[Review Buku] Romancing Mr. Bridgerton (Bridgerton #4)

If Miss Featherington were to somehow manage to drag a Bridgerton brother to the altar, it would surely mean the end of the world as we know it, and This Author, who freely admits she would not know heads from tails in such a world, would be forced to resign her post on the spot.

Lady Whistledown di Romancing Mr. Bridgerton (Julia Quinn)

Saya sudah review dua buku pertama Bridgerton. Seharusnya, review kali ini membahas An Offer from a Gentleman (Bridgerton #3). Walaupun begitu, saya memilih review Romancing Mr. Bridgerton duluan karena mengikuti Netflix series-nya yang mendahulukan kisah Colin dan Penelope.

Judul: Romancing Mr. Bridgerton—Romansa Mr. Bridgerton (Bridgerton #4)
Penulis: Julia Quinn
Bahasa: Indonesia
Format: paperback, 472 hal.
Penerbit: Gramedia Pustaka Utama (2010)
Genre: historical romance, drama

Romancing Mr. Bridgerton (Bridgerton #4) oleh Julia Quinn © Gramedia Pustaka Utama
Romansa Mr. Bridgerton atau Romancing Mr. Bridgerton (Bridgerton #4) oleh Julia Quinn © Gramedia Pustaka Utama

Sinopsis

“Para ibu yang ingin menikahkan putrinya merasakan kegembiraan luar biasa—Colin Bridgerton telah kembali dari Yunani!

Lembar Berita Lady Whistledown, April 1824

Colin Bridgerton letih dianggap tak lebih dari pria pemikat berkepala kosong, bosan oleh kerutinan dalam hidupnya.
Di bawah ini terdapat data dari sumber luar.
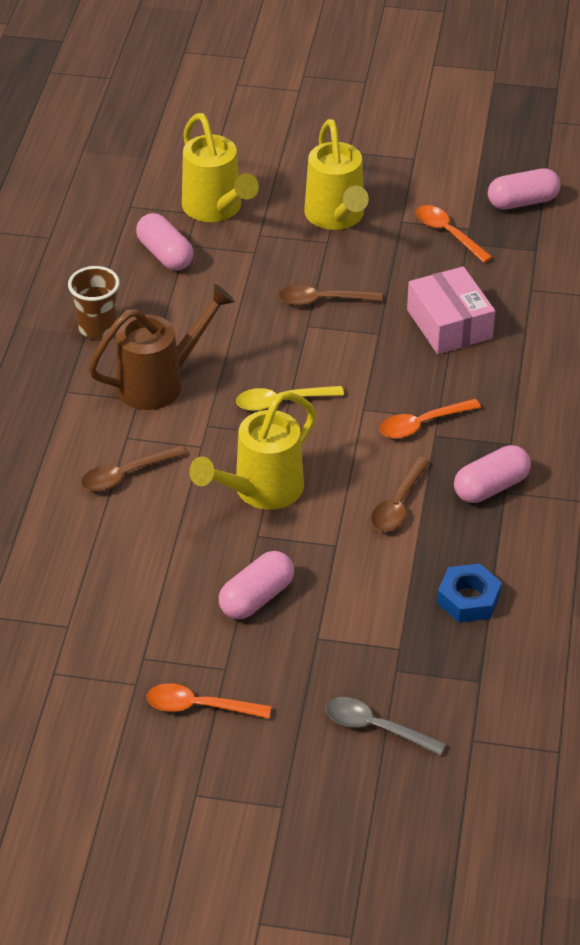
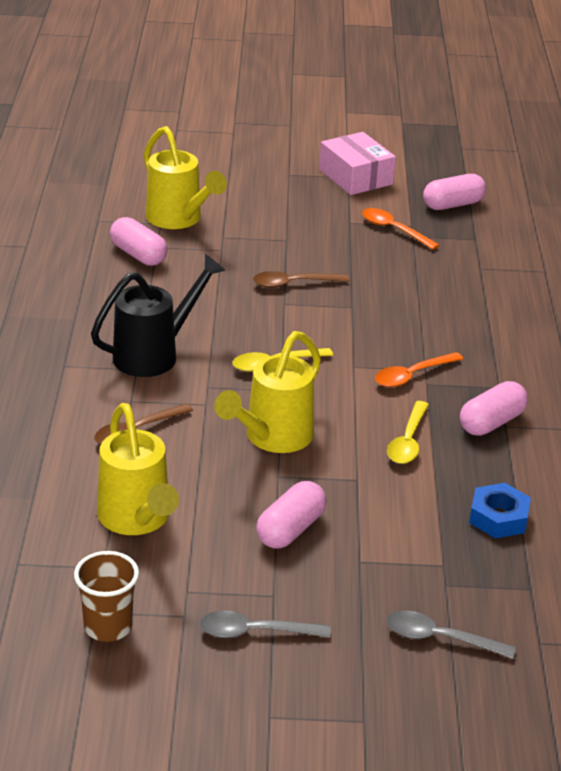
camera: 10 degrees left, 10 degrees down
(97, 327) = (85, 313): brown cup -> brown cup (108, 627)
(159, 383) = (154, 354): brown watering can -> black watering can
(199, 706) = (255, 632): orange spoon -> grey spoon
(336, 217) = (290, 221): yellow watering can -> yellow watering can (137, 519)
(398, 504) = (408, 441): brown spoon -> yellow spoon
(449, 324) = (415, 297): pink box -> pink box (356, 177)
Di atas segalanya, Colin lelah melihat semua orang terobsesi dengan kolumnis gosip terkenal, Lady Whistledown, yang tampaknya tak bisa mempubliksikan lembar berita tanpa menyebutkan nama Colin pada paragraf pertama.

Tapi sekembalinya ke London dari luar negeri, Colin mendapati tak ada dalam hidupnya yang sama seperti dulu—terutama Penelope Featherington!

Gadis yang… seakan tak terlihat itu tiba-tiba menjadi gadis yang menghantui mimpi-mimpinya. Tapi ketika Colin mendapati Penelope memiliki rahasia tersendiri, si bujangan yang sulit ditaklukan itu harus memutuskan… apakah Penelope merupakan ancaman terbesarnya—ataukah jawaban menuju kebahagiaan selama-lamanya?

Para Tokoh

Penelope Featherington (28 tahun)

Nicola Coughlan sebagai Penelope Featherington di serial Netflix, Bridgerton © dok. Netflix/Bridgerton
Nicola Coughlan sebagai Penelope Featherington di serial Netflix, Bridgerton © dok. Netflix/Bridgerton

Salah satu anak gadis keluarga Featherington ini terbiasa disisihkan dan menjadi bahan olok-olok kaum terhormat London.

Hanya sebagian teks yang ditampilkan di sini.